An encounter with the God who sees. He gave her yet-unborn son a name – “the God who hears” – and she, in turn, gave her God a name – “you are the God who sees.” She was heard; she felt seen. And her story was recorded to give exponential hope for untold women and moms and destitute and abandoned who wonder if there is a God who hears and a God who sees. Her name? Hagar. Her son’s name? Ishmael. The boss and boss’ wife? Abraham and Sarah. Genesis 16:13 records it here –

“So she called the name of the Lord who spoke to her, ‘You are a God of seeing,’ for she said, ‘Truly here I have seen him who looks after me.’ “

mother's dayAs we approach Mother’s Day tomorrow, I want to remind you and me and all of us moms that it’s not about how much recognition we get. You have already been seen; your invisible and secret and overlooked work is validated by the God who sees. He sees the invisible and untold sacrifice of sleep, sanity, bathroom breaks to yourself, time alone, friendships, meaningful conversation, money to spend on what you want v. what your kids need, dreams, career, mental capacity. He sees all that you may not even be able to name, and HE looks after you. He commends you. He meets you in the don’t-have-enough-they’ve-taken-it-all moments when you really want to lay down and bury your head in your pillow and disappear from the whines and demands and incessant asking, asking, asking, and never-having-enough’ing. He saw you when instead of disappearing and locking yourself in your room, you gave a hug; invited your child into your lap for a snuggle; fed the crying baby (again) at 3:42am; warmed up the mac & cheese for dinner; poured the Cheerios into the bowl; swept up the mess made by the Cheerios spilling out of the bowl; cleaned the markers from the wall; folded laundry for the only quiet 30 minutes of your day; mopped up the potty-training accident for the 12th time; put the fighting siblings in time-out for the 22nd time; woke up before you wanted to; went to bed hours after your strength gave out.

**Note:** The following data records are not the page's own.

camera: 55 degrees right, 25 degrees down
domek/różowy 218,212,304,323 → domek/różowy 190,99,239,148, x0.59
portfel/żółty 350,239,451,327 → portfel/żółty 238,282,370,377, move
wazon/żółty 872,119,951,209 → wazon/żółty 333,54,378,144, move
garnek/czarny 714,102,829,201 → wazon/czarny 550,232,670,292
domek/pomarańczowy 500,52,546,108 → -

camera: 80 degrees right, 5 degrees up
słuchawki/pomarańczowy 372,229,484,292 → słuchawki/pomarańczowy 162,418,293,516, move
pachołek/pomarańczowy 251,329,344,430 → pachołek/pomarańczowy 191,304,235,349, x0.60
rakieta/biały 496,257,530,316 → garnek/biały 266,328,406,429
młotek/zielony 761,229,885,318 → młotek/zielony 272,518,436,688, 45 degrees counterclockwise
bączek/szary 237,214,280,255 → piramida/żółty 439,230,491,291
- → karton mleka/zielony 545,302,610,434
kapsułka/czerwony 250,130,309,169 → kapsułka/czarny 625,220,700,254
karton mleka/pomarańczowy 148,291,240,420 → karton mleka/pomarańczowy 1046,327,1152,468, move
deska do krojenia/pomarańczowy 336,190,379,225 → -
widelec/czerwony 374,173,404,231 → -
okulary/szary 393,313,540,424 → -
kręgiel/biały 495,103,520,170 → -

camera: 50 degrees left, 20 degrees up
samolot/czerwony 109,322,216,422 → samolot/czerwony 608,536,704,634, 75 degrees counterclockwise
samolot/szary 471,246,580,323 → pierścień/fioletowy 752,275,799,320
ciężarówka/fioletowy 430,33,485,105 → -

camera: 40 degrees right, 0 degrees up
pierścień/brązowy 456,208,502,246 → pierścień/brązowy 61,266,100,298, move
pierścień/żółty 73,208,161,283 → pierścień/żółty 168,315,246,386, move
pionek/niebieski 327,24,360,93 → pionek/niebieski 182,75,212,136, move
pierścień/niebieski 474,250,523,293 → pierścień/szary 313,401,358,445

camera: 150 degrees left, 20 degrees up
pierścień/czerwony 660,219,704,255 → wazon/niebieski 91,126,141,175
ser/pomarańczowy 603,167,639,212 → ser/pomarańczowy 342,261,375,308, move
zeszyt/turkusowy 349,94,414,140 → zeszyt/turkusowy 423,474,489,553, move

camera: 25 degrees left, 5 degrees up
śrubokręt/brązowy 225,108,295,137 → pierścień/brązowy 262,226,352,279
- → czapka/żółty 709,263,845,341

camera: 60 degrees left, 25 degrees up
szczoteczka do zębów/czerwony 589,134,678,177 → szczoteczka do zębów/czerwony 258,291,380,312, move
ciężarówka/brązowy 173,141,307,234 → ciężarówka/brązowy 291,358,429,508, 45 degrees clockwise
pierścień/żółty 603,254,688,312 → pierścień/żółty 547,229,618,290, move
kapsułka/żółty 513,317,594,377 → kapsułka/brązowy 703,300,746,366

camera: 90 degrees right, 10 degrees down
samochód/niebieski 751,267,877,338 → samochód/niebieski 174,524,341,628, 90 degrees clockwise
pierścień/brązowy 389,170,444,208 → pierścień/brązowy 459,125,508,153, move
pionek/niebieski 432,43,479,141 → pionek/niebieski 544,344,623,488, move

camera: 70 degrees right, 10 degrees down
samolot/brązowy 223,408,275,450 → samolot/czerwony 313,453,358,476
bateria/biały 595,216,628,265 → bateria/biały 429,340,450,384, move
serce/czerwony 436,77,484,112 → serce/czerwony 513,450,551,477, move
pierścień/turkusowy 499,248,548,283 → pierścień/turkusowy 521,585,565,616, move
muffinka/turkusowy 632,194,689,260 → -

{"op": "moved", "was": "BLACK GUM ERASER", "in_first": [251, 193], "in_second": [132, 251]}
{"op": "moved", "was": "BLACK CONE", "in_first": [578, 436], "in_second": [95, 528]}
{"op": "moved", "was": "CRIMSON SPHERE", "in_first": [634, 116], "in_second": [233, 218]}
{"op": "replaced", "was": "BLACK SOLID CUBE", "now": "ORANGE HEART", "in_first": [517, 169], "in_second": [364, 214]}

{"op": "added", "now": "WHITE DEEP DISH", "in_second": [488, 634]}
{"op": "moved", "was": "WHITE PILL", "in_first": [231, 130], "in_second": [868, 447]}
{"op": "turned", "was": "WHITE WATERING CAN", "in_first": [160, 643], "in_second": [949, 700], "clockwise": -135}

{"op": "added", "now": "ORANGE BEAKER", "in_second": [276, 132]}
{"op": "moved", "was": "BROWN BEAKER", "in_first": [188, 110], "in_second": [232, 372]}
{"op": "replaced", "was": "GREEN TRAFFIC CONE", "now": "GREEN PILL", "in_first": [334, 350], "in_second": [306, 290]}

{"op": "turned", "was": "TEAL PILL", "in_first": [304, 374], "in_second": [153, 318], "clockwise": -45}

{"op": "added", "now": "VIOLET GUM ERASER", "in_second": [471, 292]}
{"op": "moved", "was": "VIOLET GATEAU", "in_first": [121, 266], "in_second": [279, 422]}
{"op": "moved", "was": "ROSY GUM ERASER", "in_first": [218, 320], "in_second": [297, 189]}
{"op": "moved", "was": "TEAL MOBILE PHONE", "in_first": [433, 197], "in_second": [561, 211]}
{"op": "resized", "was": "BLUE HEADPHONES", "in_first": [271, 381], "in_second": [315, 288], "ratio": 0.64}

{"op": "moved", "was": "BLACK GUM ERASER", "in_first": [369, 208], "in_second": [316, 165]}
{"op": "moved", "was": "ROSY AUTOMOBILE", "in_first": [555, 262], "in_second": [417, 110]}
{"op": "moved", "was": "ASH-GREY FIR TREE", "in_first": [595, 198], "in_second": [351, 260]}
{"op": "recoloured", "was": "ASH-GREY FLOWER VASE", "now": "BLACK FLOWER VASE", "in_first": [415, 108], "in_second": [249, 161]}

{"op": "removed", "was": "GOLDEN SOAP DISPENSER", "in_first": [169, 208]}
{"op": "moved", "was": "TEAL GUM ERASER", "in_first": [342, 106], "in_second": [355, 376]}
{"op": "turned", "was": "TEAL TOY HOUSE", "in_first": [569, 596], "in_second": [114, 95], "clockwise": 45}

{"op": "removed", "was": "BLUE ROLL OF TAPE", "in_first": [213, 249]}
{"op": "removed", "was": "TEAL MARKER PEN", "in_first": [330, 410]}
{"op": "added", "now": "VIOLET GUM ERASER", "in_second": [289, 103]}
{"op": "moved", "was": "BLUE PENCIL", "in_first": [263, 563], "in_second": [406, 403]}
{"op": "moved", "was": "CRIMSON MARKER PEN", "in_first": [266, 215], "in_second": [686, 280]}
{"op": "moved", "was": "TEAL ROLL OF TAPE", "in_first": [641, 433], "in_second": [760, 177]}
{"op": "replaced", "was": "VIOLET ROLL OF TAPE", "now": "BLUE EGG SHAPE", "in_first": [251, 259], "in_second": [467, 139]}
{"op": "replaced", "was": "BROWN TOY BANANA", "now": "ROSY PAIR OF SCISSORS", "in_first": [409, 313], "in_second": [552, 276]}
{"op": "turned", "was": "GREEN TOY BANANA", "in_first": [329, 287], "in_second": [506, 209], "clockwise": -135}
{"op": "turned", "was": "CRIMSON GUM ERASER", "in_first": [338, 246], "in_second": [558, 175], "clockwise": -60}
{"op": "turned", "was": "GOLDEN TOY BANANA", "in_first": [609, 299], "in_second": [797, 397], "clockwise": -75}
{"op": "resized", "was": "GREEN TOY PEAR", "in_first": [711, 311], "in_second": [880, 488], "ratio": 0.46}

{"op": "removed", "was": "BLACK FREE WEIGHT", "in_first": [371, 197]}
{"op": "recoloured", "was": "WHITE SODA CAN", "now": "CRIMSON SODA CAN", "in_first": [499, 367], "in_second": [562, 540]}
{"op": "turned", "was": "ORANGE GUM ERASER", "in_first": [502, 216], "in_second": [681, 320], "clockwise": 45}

He saw you show up instead of run away. He saw you enter in to the emotional distress of your adolescent daughter as she felt hurt and left out and alone. He sees you when you don’t let your teenage son run away – and you pursue him with hard questions and consequences and he screams at you in anger for messing with his life (while inside he knows you love him). He saw you carry the load alone of parenting when your husband walked out the door with another woman. He sees you in the months of single parenting you endure because your husband serves our country in military service that requires foreign deployments when you can’t regularly communicate with him about the ups and the downs of your days without him. He saw you when you wept in losing your weeks-old child to miscarriage. He sees you who are secret moms – moms who lost a pregnancy, or gave up a child to adoption, and no one else knows.

There is one who knows. Who sees. Who celebrates you, not just on Mother’s Day, but every day. He rejoices over you, and He will give you strength for the journey ahead. Ask him? Call out to him – be found by him, as Hagar was. And, yes, be celebrated this Mother’s Day … I do hope for you and me that we receive heartfelt cards and sweet handmade gifts that will be small reminders and reflections of the God who sees. But let’s not put our only hope there. There is a bigger hope to be had, and a grander validation and commendation in which to rest. You are seen by the God of seeing. Rest, rejoice, be comforted, find strength there, fellow mom!